Nature, Vol.503, No.7477, 509-509, 2013
Perovskite oxides for visible-light-absorbing ferroelectric and photovoltaic materials
Ferroelectrics have recently attracted attention as a candidate class of materials for use in photovoltaic devices, and for the coupling of light absorption with other functional properties(1-7). In these materials, the strong inversion symmetry breaking that is due to spontaneous electric polarization promotes the desirable separation of photo-excited carriers and allows voltages higher than the bandgap, which may enable efficiencies beyond the maximum possible in a conventional p-n junction solar cell(2,6,8-10).
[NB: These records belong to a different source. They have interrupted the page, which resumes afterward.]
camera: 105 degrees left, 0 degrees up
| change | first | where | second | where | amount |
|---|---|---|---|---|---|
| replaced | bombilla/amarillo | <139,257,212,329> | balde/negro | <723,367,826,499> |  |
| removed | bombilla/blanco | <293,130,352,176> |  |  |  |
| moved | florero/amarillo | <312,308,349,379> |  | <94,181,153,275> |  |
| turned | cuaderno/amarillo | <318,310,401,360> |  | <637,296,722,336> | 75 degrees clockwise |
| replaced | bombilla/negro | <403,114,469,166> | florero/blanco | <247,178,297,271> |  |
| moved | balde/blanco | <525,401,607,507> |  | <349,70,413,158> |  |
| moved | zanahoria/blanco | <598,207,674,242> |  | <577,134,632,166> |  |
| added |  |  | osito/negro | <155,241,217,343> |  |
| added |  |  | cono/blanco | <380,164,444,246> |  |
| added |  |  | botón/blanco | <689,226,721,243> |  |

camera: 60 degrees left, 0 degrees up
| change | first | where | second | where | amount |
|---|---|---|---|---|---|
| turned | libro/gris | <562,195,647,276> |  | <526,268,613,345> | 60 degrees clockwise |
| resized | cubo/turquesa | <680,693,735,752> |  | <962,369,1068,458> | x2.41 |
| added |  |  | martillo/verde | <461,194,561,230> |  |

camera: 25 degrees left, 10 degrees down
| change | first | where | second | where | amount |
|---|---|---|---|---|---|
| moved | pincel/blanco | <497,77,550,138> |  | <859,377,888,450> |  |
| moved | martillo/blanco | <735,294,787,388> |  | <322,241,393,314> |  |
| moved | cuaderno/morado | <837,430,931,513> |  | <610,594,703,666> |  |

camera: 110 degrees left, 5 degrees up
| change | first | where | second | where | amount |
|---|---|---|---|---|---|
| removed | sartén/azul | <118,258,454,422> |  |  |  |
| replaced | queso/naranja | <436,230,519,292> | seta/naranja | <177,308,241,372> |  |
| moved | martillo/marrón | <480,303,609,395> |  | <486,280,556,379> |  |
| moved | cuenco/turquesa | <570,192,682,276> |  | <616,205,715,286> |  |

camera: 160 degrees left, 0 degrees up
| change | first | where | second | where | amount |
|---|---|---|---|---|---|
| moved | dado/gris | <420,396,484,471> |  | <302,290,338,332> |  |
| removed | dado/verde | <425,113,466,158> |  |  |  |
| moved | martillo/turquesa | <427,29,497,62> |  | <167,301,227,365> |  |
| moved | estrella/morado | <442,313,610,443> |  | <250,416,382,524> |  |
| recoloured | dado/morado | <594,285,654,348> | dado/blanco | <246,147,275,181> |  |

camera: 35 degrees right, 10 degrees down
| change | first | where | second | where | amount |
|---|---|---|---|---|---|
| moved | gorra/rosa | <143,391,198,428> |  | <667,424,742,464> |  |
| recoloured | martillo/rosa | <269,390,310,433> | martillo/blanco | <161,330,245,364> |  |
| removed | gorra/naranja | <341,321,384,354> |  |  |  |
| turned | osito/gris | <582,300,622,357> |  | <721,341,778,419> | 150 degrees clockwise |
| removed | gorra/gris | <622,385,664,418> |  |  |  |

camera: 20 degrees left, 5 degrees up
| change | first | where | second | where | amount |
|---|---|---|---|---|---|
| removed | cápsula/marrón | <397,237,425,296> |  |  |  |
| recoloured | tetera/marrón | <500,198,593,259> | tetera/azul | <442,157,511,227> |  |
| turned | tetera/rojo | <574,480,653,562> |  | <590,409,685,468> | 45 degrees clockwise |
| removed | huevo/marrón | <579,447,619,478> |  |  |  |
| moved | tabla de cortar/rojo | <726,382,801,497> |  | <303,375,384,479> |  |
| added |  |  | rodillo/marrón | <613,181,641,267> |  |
Ferroelectric oxides are also stable in a wide range of mechanical, chemical and thermal conditions and can be fabricated using low-cost methods such as sol-gel thin-film deposition and sputtering(3,5). Recent work(3,5,11) has shown how a decrease in ferroelectric layer thickness and judicious engineering of domain structures and ferroelectric-electrode interfaces can greatly increase the current harvested from ferroelectric absorber materials, increasing the power conversion efficiency from about 10(-4) to about 0.5 per cent. Further improvements in photovoltaic efficiency have been inhibited by the wide bandgaps (2.7-4 electronvolts) of ferroelectric oxides, which allow the use of only 8-20 per cent of the solar spectrum. Here we describe a family of single-phase solid oxide solutions made from low-cost and non-toxic elements using conventional solid-state methods: [KNbO3](1-x)[BaNi1/2Nb1/2O3-delta](x) (KBNNO). These oxides exhibit both ferroelectricity and a wide variation of direct bandgaps in the range 1.1-3.8 electronvolts. In particular, the x = 0.1 composition is polar at room temperature, has a direct bandgap of 1.39 electronvolts and has a photocurrent density approximately 50 times larger than that of the classic ferroelectric (Pb,La)(Zr,Ti)O-3 material. The ability of KBNNO to absorb three to six times more solar energy than the current ferroelectric materials suggests a route to viable ferroelectric semiconductor-based cells for solar energy conversion and other applications.